La capacité à enclencher un cycle de croissance dépend donc de la capacité à attirer un grand nombre de jeunes actifs dynamiques et créatifs. Que ce soit aux États-Unis au Royaume-Uni ou en France, la concentration géographique des talents est fréquente : la Côte ouest et la région de Boston aux États-Unis pour la haute technologie, Londres et Paris pour la finance. La capacité d’un secteur, d’un domaine d’activité répond à une logique en triangle dont les trois points sont interdépendants : l’argent, la reconnaissance et l’intérêt du travail. Le créateur obéit à ces trois facteurs selon des proportions variables. Les groupes de rock des années 60/70 étaient à la recherche d’un confort matériel de vie, de la reconnaissance de leur public, et ils pouvaient trouver de l’intérêt dans leur travail. L’intérêt est tout à la fois d’ordre privé et général. Modifier la société est l’un des objectifs des créateurs. Mick Jagger, par son style, peut prétendre avoir créé la stature de la rockstar. Il a par ailleurs contribué à changer le modèle économique du secteur en jouant la carte du marketing et de la diversification (parrainage, concerts géants, vidéos, etc.). Ce triptyque concerne tous les secteurs tendance.
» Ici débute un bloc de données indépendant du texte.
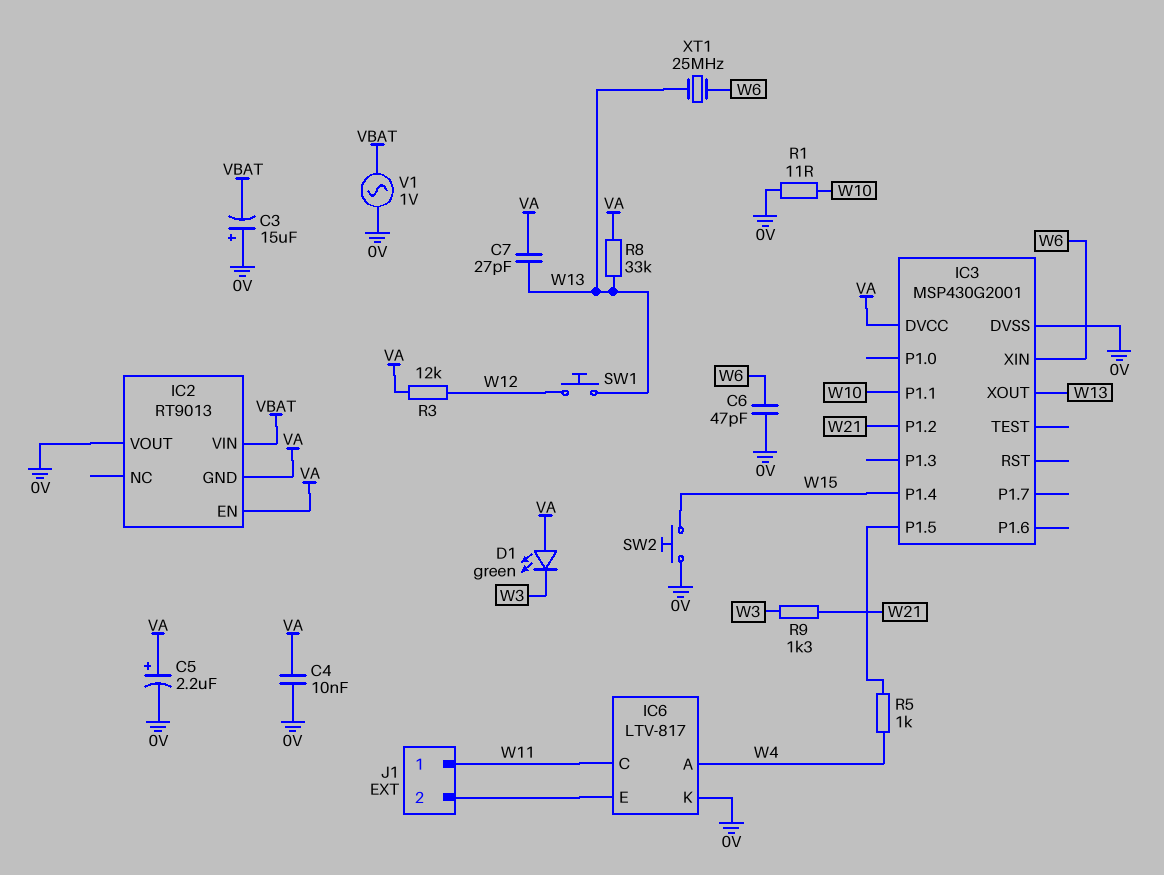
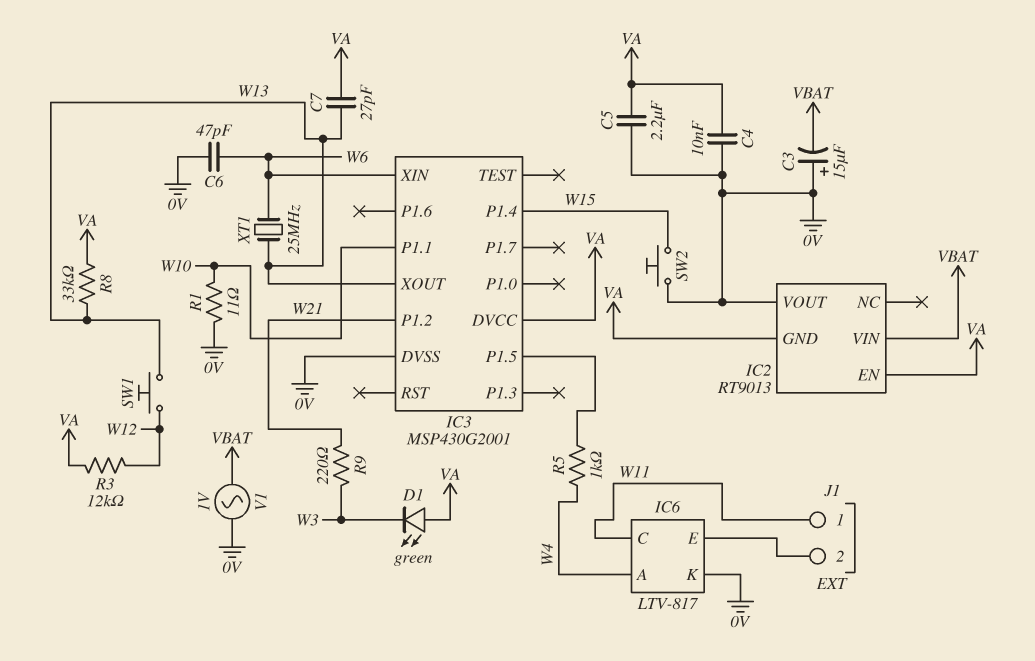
C5: 2.2uF (plus VA, minus 0V) -> 2.2uF (0V, VA)
R9: 1.3k (W3, W21) -> 220 (W3, W21)

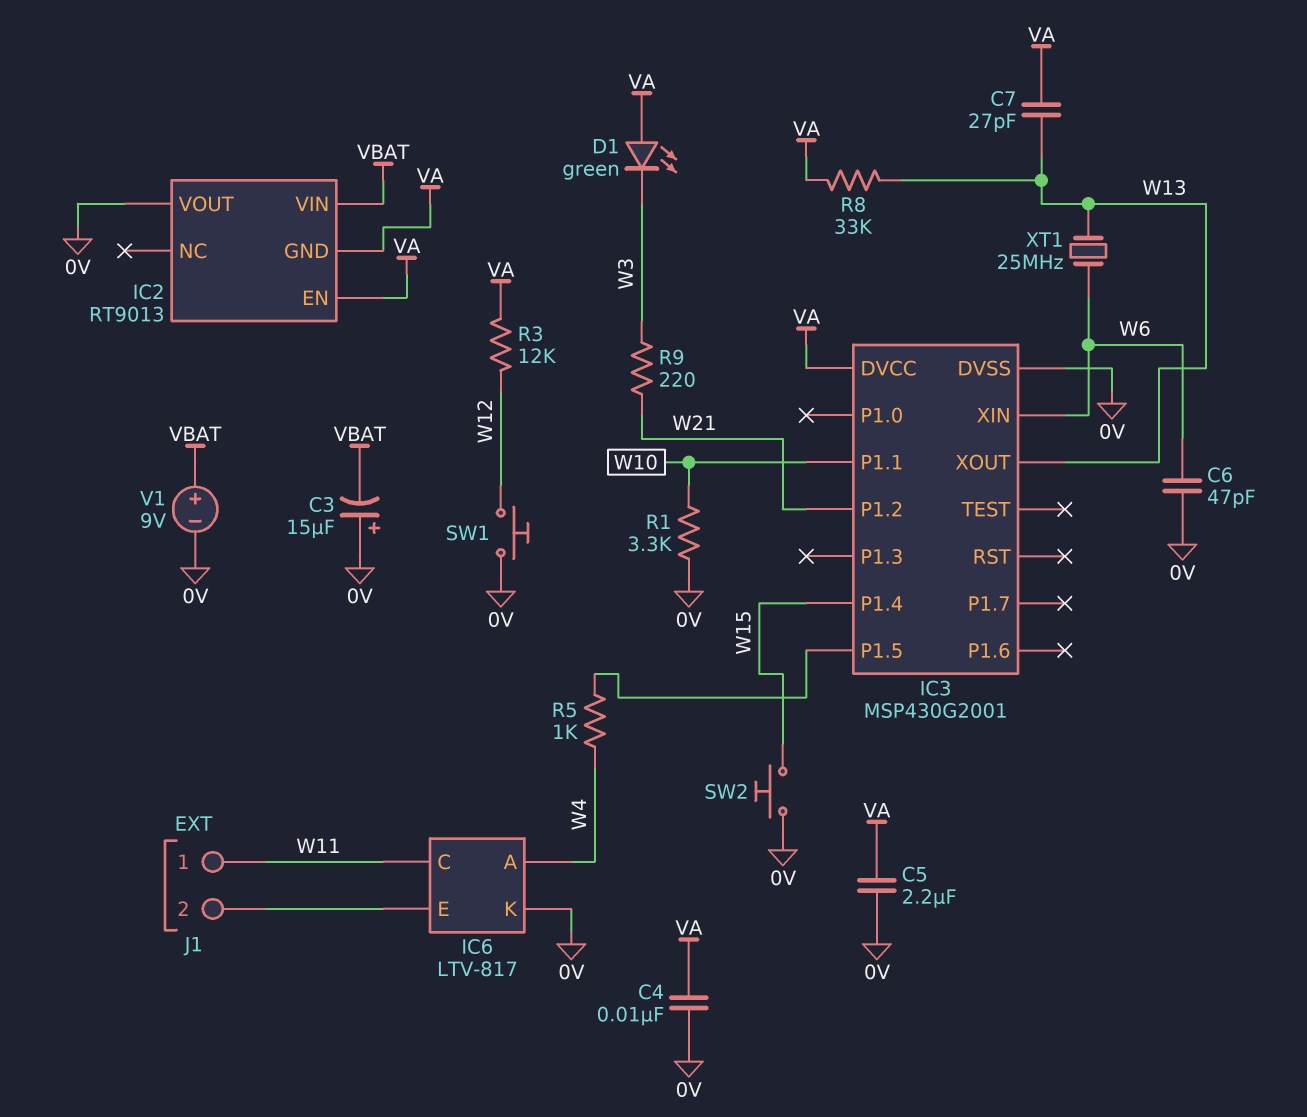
R1: 11 (0V, W10) -> 3.3k (0V, W10)
SW1: button (W12, W13) -> button (0V, W12)
V1: AC 1V (0V, VBAT) -> 9V (plus VBAT, minus 0V)

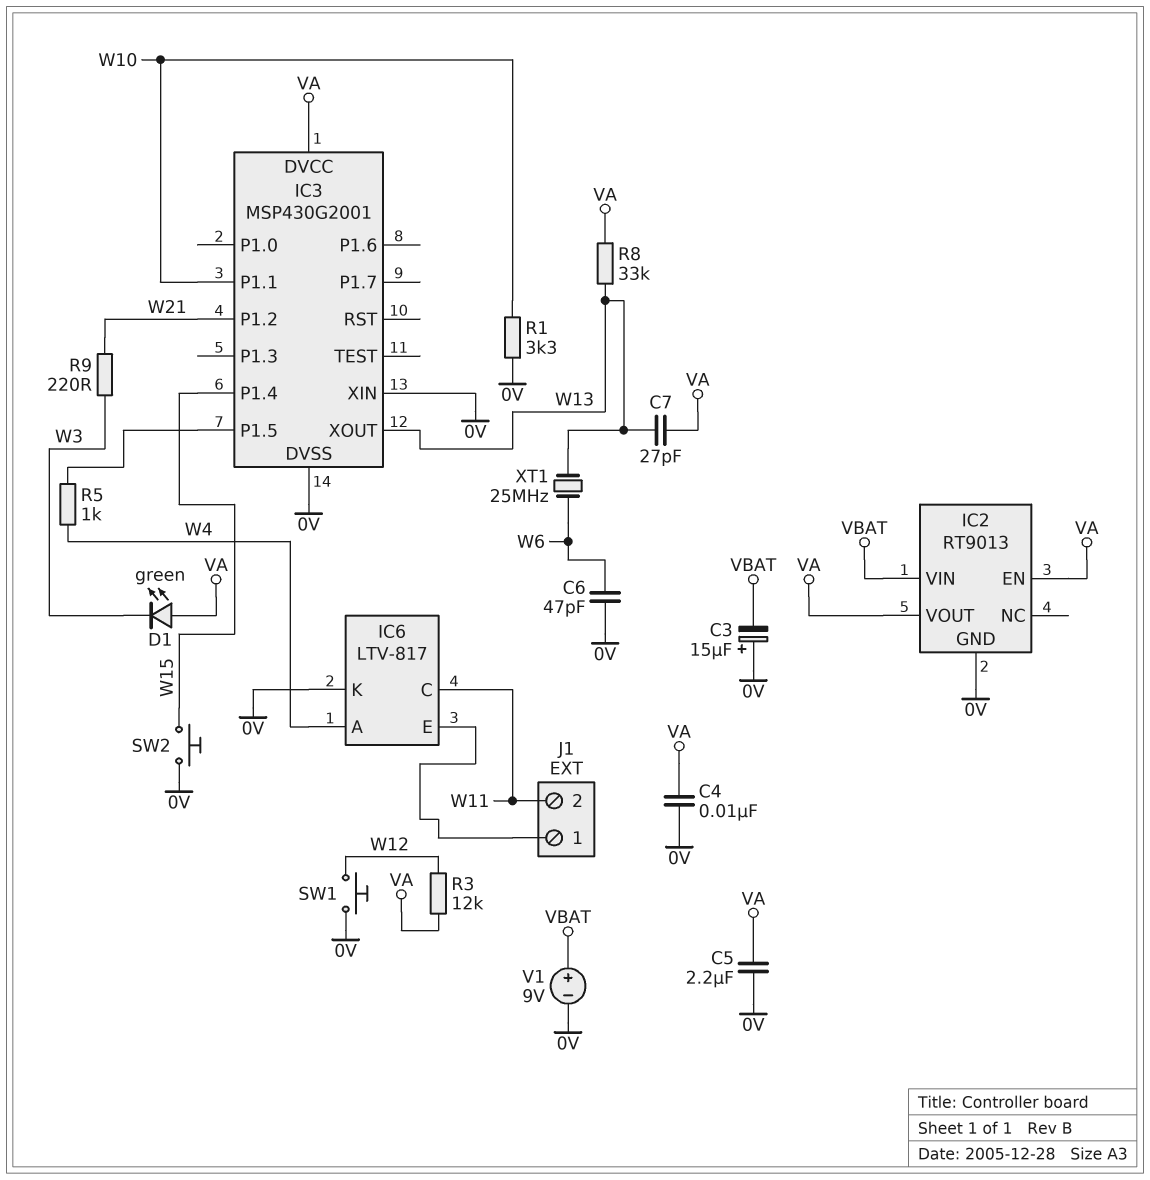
IC2 pin GND: VA -> 0V
IC2 pin VOUT: 0V -> VA
IC3 pin XIN: W6 -> 0V
J1 pin 1: W11 -> IC6/E
J1 pin 2: IC6/E -> W11

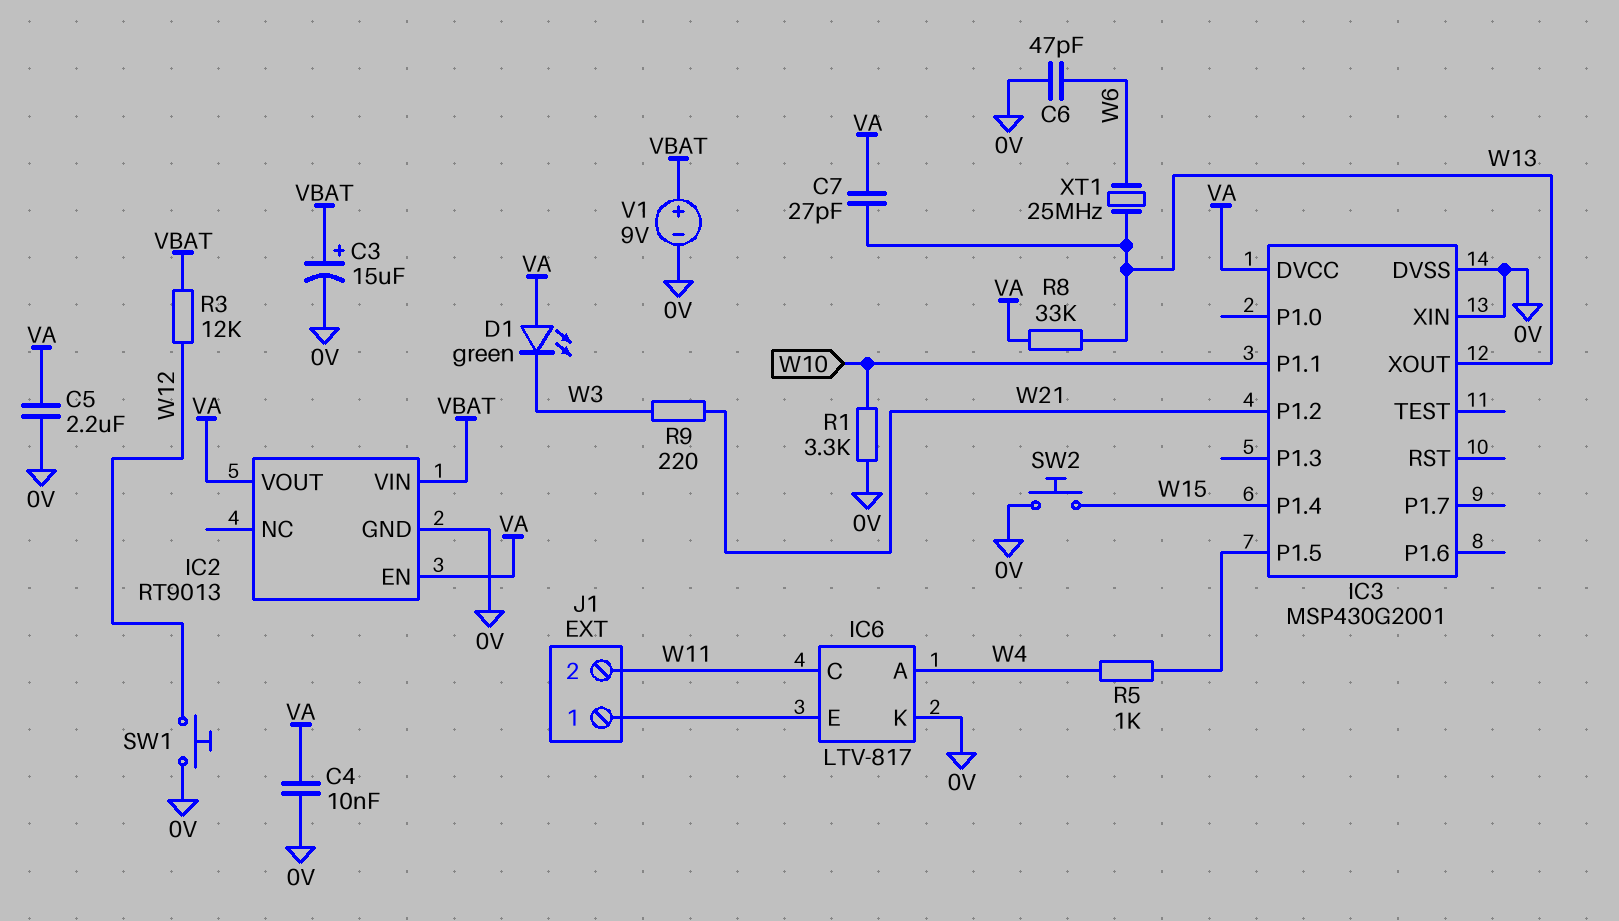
C3: 15uF (plus 0V, minus VBAT) -> 15uF (plus VBAT, minus 0V)
R3: 12k (VA, W12) -> 12k (VBAT, W12)

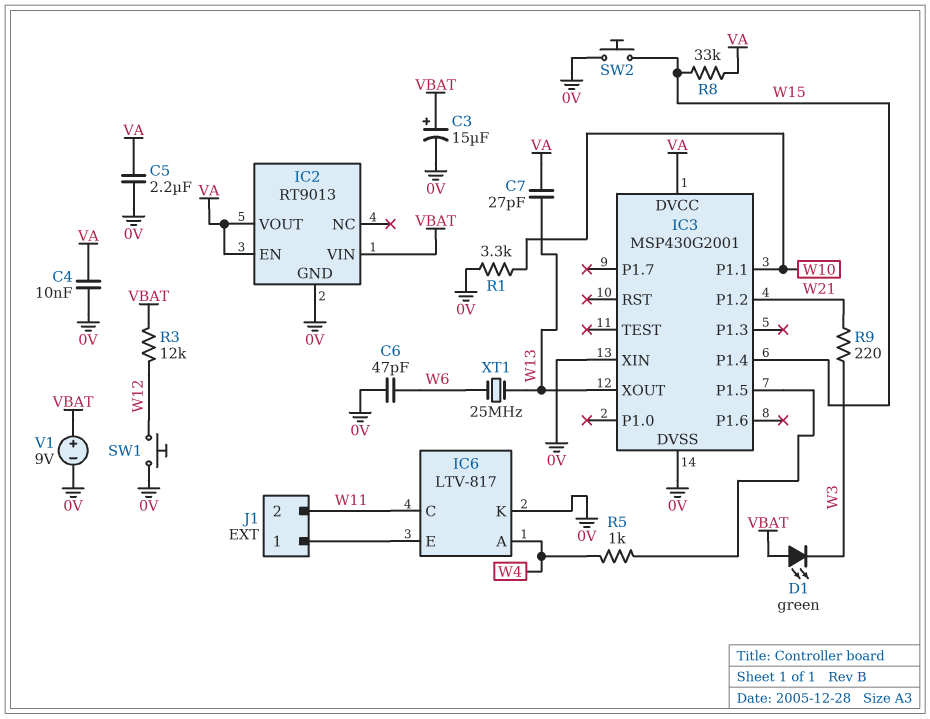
D1: LED green (A VA, K W3) -> LED green (A VBAT, K W3)
R8: 33k (VA, W13) -> 33k (VA, W15)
La thèse schumpétérienne selon laquelle le déclin suit une explosion d’innovations s’applique également à la musique rock. La digitalisation a banalisé cette musique, a réduit les sources de gains en permettant à un grand nombre de musiciens ou pas de rentrer sur le marché. L’industrie musicale survit grâce à la longévité de certains groupes des années 60 et aux concerts.  À défaut de nouveaux sons, la créativité de ce secteur tend à s’étioler même si certains ont espéré que le rap, issu des banlieues et des quartiers populaires, lui offrirait une seconde jeunesse.